Politica
Sicilia, il ballettobdel bonus sociale
Il governatore Lombardo torna all'antico ed elimina il voucher.bUna scelta che rischia di penalizzare il terzo settore
D ietrofront della Sicilia sul buono sociosanitario. A pochi mesi dall’ultima modifica, la terza licenziata in tre anni, l’amministrazione targata Raffaele Lombardo torna alla vecchia disciplina. Il governatore ha revocato il decreto con il quale il suo predecessore Salvatore Cuffaro aveva introdotto a marzo nuovi criteri per l’erogazione del sostegno.
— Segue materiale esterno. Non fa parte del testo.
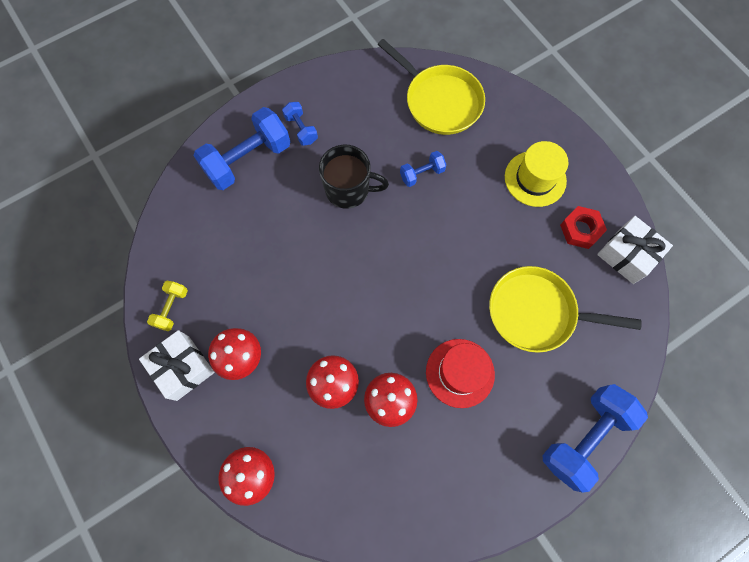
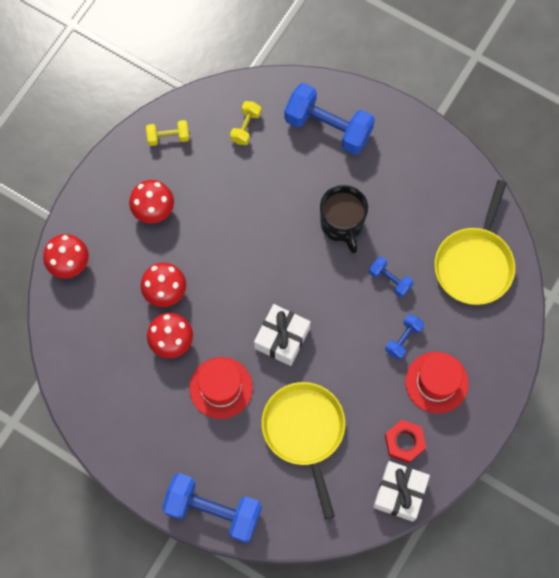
camera: 65 degrees right, 0 degrees up
(183, 368) = (125, 171): white gift -> white gift (282, 338)
(205, 231) = (245, 127): none -> yellow dumbbell
(301, 129) = (381, 156): blue dumbbell -> blue dumbbell (403, 339)
(535, 179) = (436, 382): yellow hat -> red hat

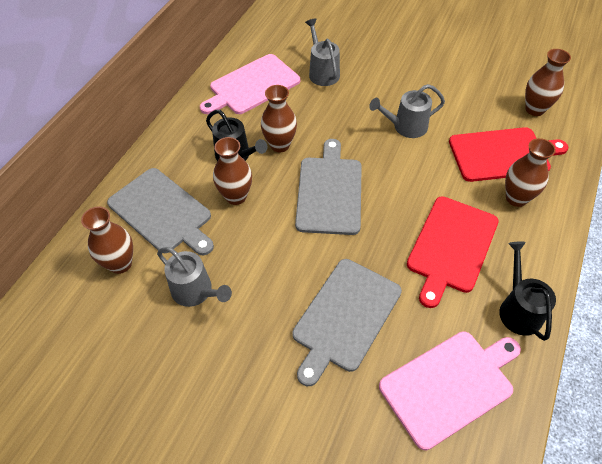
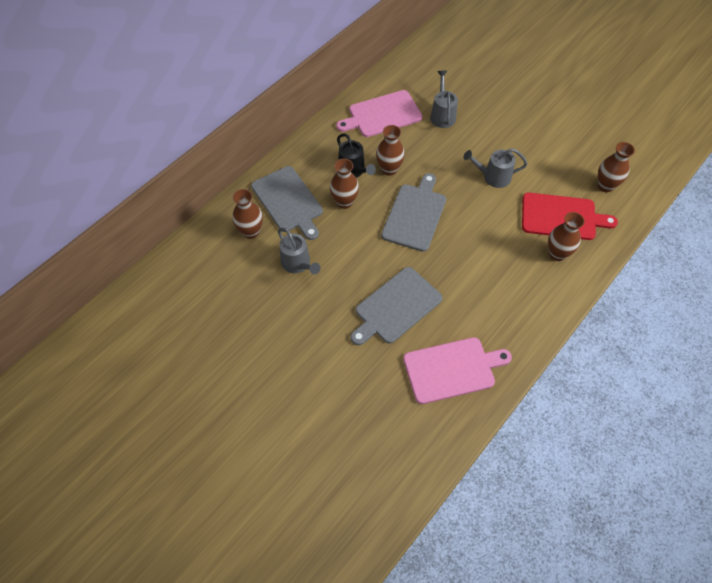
camera: 15 degrees right, 5 degrees up
(451, 247) = (491, 277): red cutting board -> none
(518, 309) = (522, 333): black watering can -> none

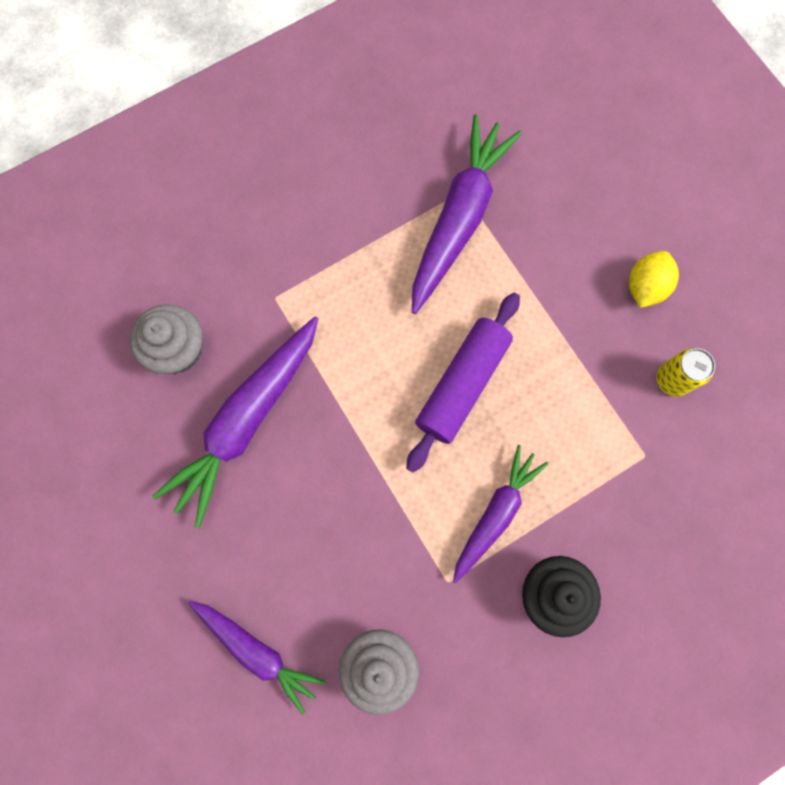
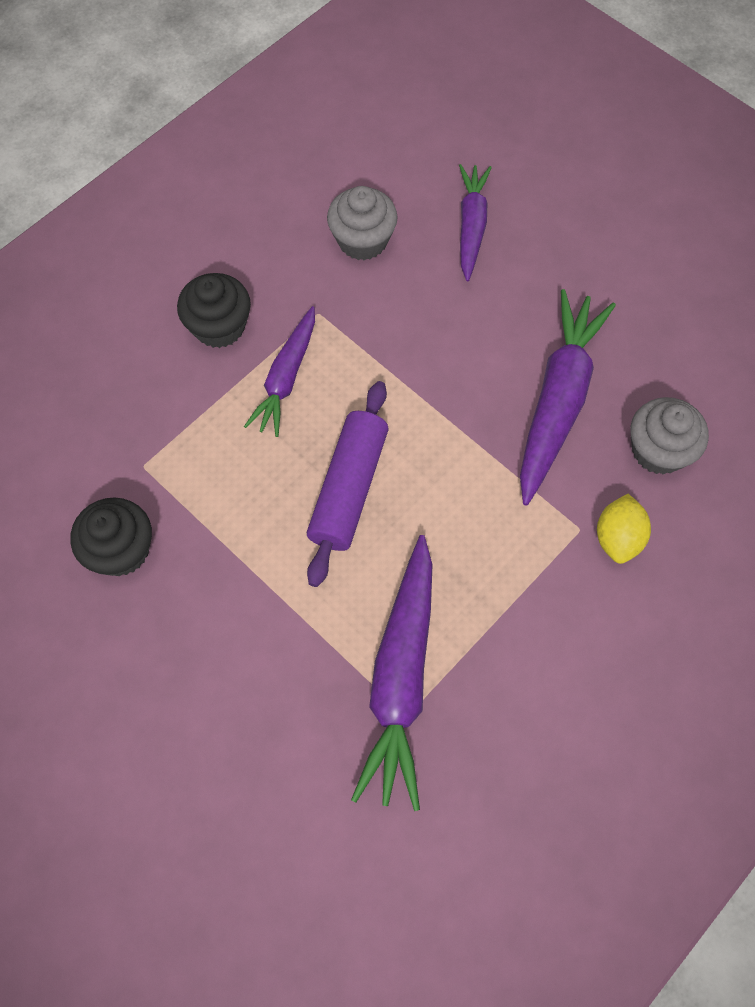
camera: 165 degrees right, 10 degrees down
(257, 651) = (471, 226): purple carrot -> purple carrot turned 75 degrees clockwise
(645, 287) = (162, 649): yellow lemon -> yellow lemon (617, 538)
(672, 380) = (121, 550): yellow can -> black cupcake

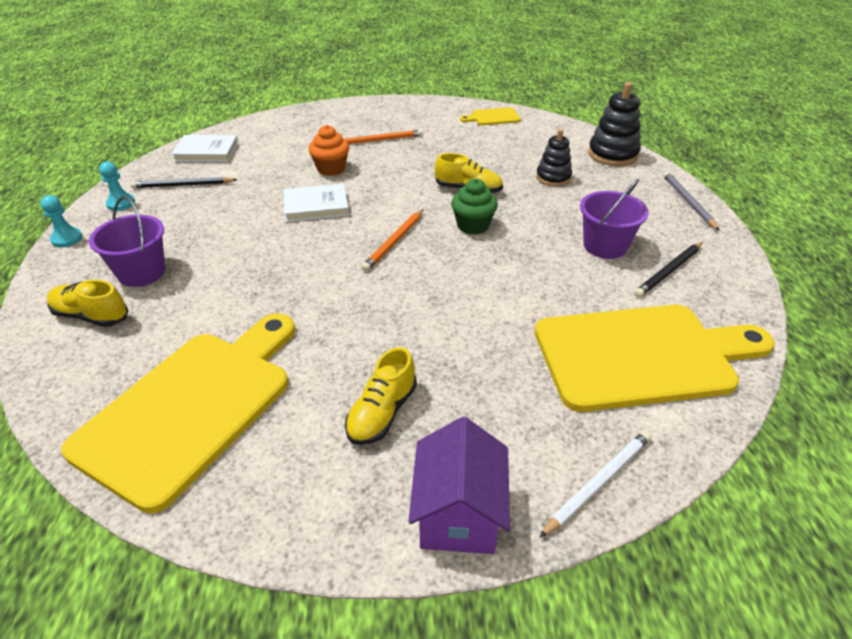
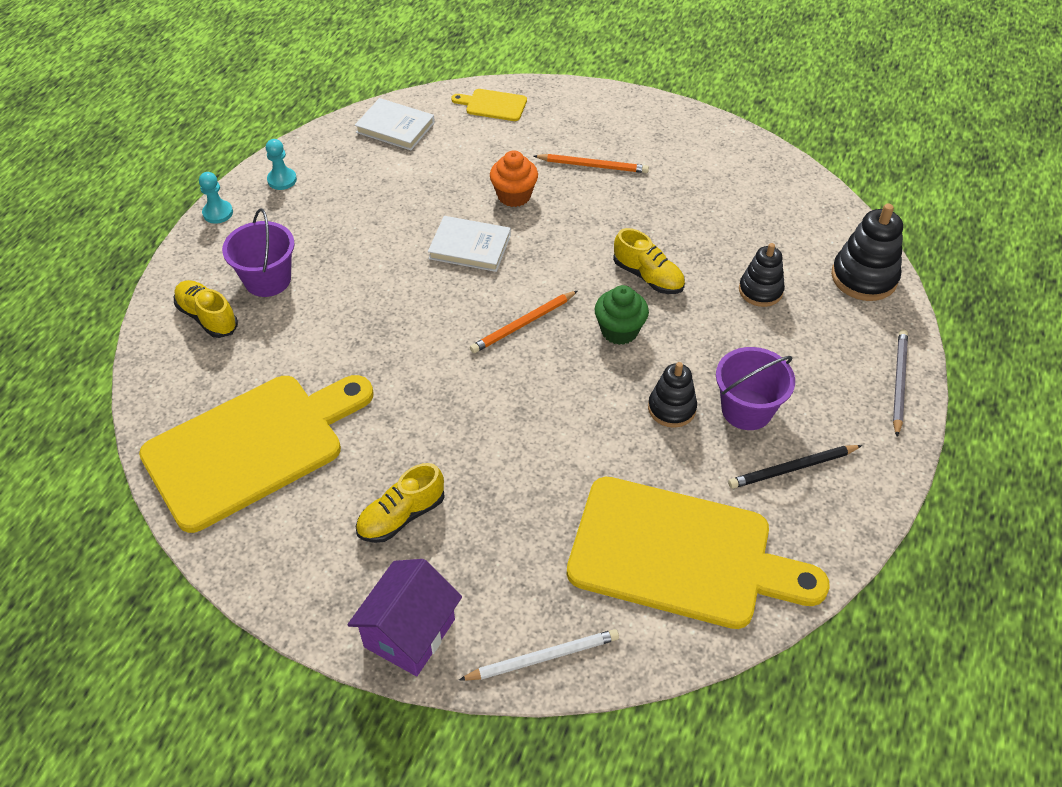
camera: 25 degrees right, 10 degrees up
(183, 185) = (350, 172): black pencil -> none
(493, 117) = (755, 167): yellow cutting board -> yellow cutting board (493, 105)
(551, 261) = (671, 408): none -> black stacking toy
La normativa ora abrogata prevedeva, in particolare, che solo metà (i primi tre mesi) del contributo per le famiglie con disabili o con non autosufficienti fosse assegnato sotto forma di sostegno economico (buono sociale). L’altra metà, invece, con un voucher: un buono per l’acquisto di prestazioni da cooperative sociali. Ad esempio, l’assistenza per l’igiene personale quotidiana degli anziani. Ora si torna indietro. Le famiglie potranno continuare a scegliere fra le due opzioni (soldi o voucher) ma non dovranno per forza rivolgersi al terzo settore per i restanti tre mesi. Una scelta, quest’ultima, che l’ex assessore alle Politiche sociali Paolo Colianni aveva compiuto, invece, con l’intento di evitare l’uso distorto del contributo. Le famiglie, infatti, lo usano talvolta per scopi diversi dalla cura della persona. La revoca è stata disposta dopo che la onlus Coordinamento H aveva sollevato perplessità su più aspetti del bonus: requisiti, tempi, valutazione medica, pagamento a sportello. Dubbi che la Regione ha accolto e che hanno trascinato via la norma sul ricorso obbligatorio alle strutture del terzo settore. «Per il privato sociale», osserva il presidente regionale di Federsolidarietà Dino Barbarossa , «non cambia nulla in quanto anche prima delle modifiche il voucher era sulla carta. La maggior parte dei siciliani richiede il contributo economico». Barbarossa, invece, propone di utilizzare il buono interamente come voucher. «È risaputo che in tanti, forse troppi, optano per il contributo in denaro», ammette l’assessore alla Famiglia Francesco Scoma . Un’opzione che, di fatto, la Regione rischia di avallare.